The General Post Office on O'Connell Street is one of the few buildings in modern Dublin that everyone in the city, regardless of class or background, recognises immediately. Its great Ionic portico is the de facto national monument; the bullet marks still visible on its columns are not symbolic but literal.
Francis Johnston's Building
The GPO was designed by Francis Johnston, the same architect who built the Chapel Royal at Dublin Castle and oversaw the conversion of the old Irish Houses of Parliament into the Bank of Ireland. The portico of six fluted Ionic columns supports a pediment surmounted by three statues by John Smyth: Mercury (commerce), Hibernia (Ireland) and Fidelity. The building opened in January 1818, three weeks before the foundation of the public mail service it was built to house.
Easter Week, 1916
At noon on Easter Monday, 24 April 1916, members of the Irish Volunteers and the Irish Citizen Army occupied the GPO. From the steps Patrick Pearse read aloud the Proclamation of the Irish Republic. Inside, James Connolly directed the defence; Seán Mac Diarmada and Joseph Plunkett were among the leadership; the poet Joseph Mary Plunkett, dying of tuberculosis, lay on a mattress in a back room. For six days the building was the headquarters of the rebellion. By the end of the week it had been shelled to a roofless ruin by the gunboat Helga in the Liffey and by artillery on Prince's Street.

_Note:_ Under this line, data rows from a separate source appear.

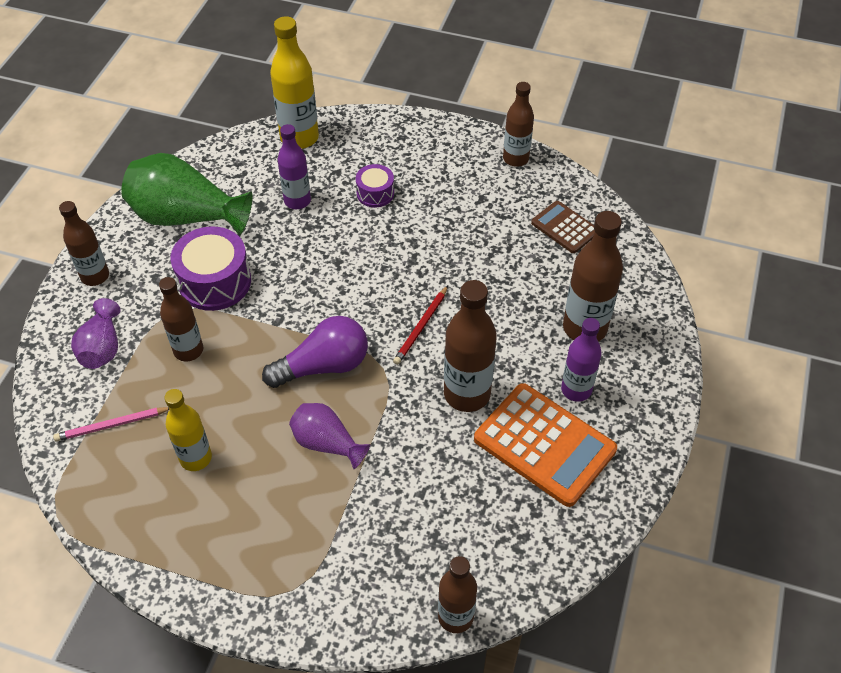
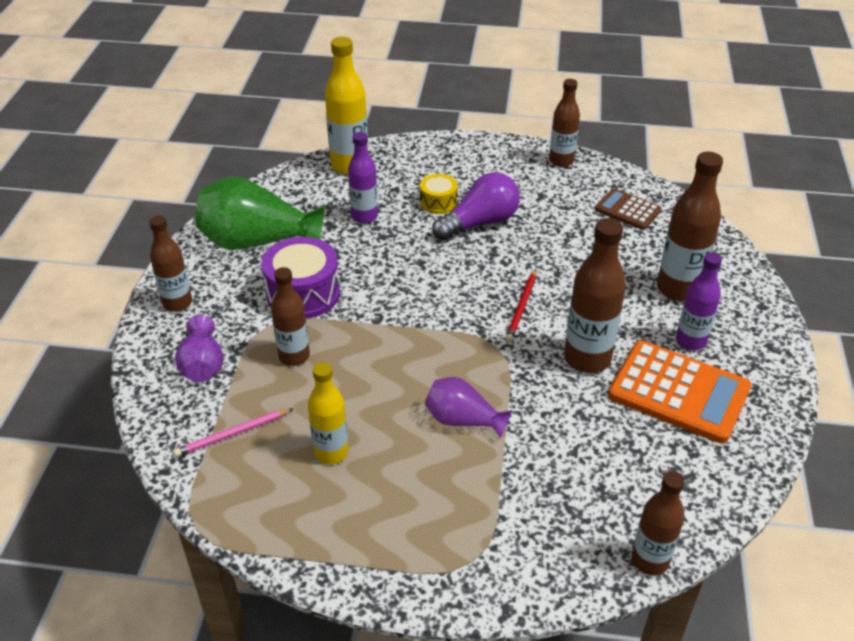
camera: 10 degrees left, 10 degrees down
(323, 366) = (437, 352): purple light bulb -> purple light bulb (480, 223)
(375, 193) = (438, 202): purple drum -> yellow drum

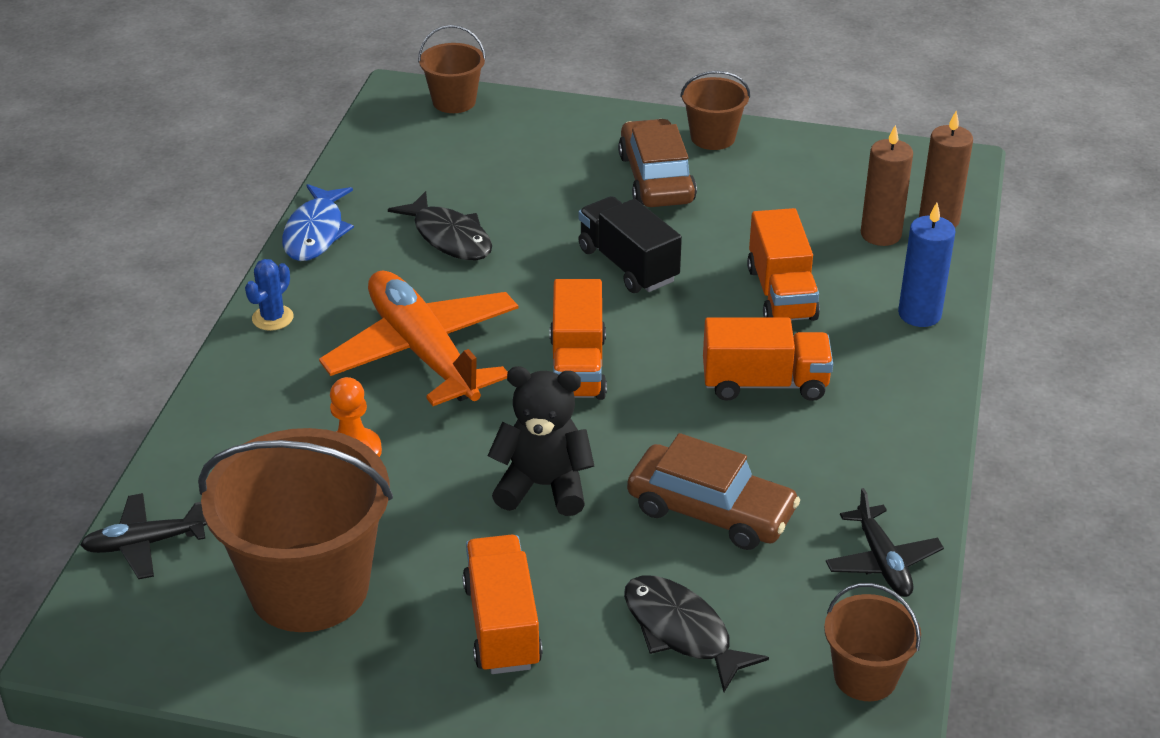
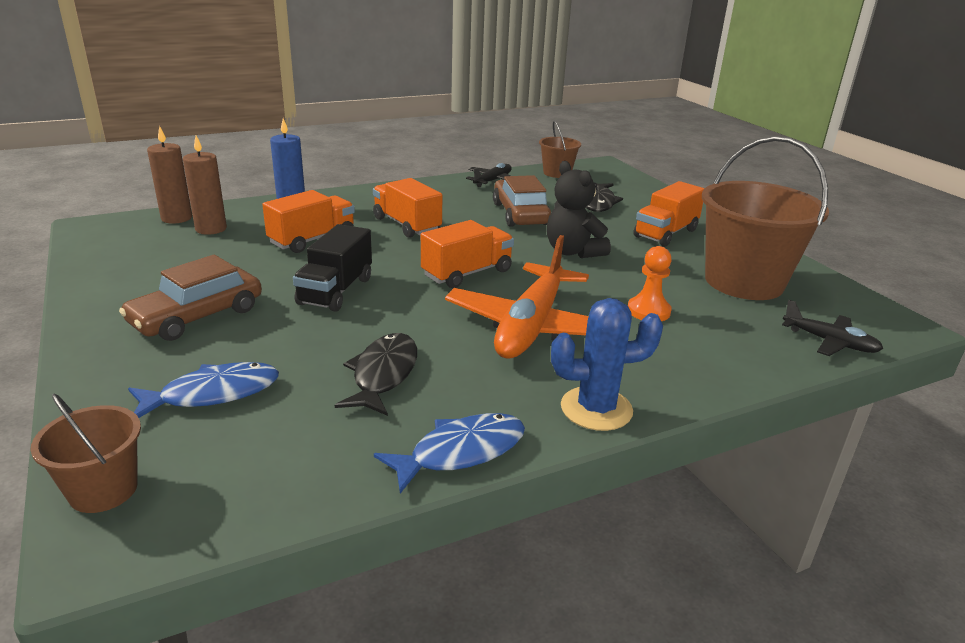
camera: 130 degrees left, 10 degrees down
(272, 318) = (596, 409): blue cactus -> blue cactus, size x1.69
(516, 158) = (213, 394): none -> blue fish
(712, 137) = (103, 313): brown bucket -> none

"In the name of God and of the dead generations from which she receives her old tradition of nationhood, Ireland, through us, summons her children to her flag, and strikes for her freedom."— from the Proclamation of the Irish Republic, read at the GPO, 24 April 1916
Reconstruction and After
The GPO was rebuilt by the Free State to the original design but with a modernised interior; it reopened in 1929. In the central public office, the bronze statue of The Death of Cú Chulainn by Oliver Sheppard, installed in 1935 as a memorial to the Rising, has become inseparable from the building itself. The portico still bears the marks of the artillery and the rifles of Easter Week — preserved deliberately at the building's restoration.
What You'll See on the Tour
- The portico, statues and bullet marks
- The public office with the Cú Chulainn memorial
- The site of Pearse's reading
- The route of the 1916 garrison's evacuation through the burning streets
- The GPO Witness History exhibition (separate admission)
Visiting Notes
The GPO continues to operate as a working post office. The Witness History exhibition is reached through the eastern entrance and is fully accessible. Our tours visit the portico and public office without exhibition admission.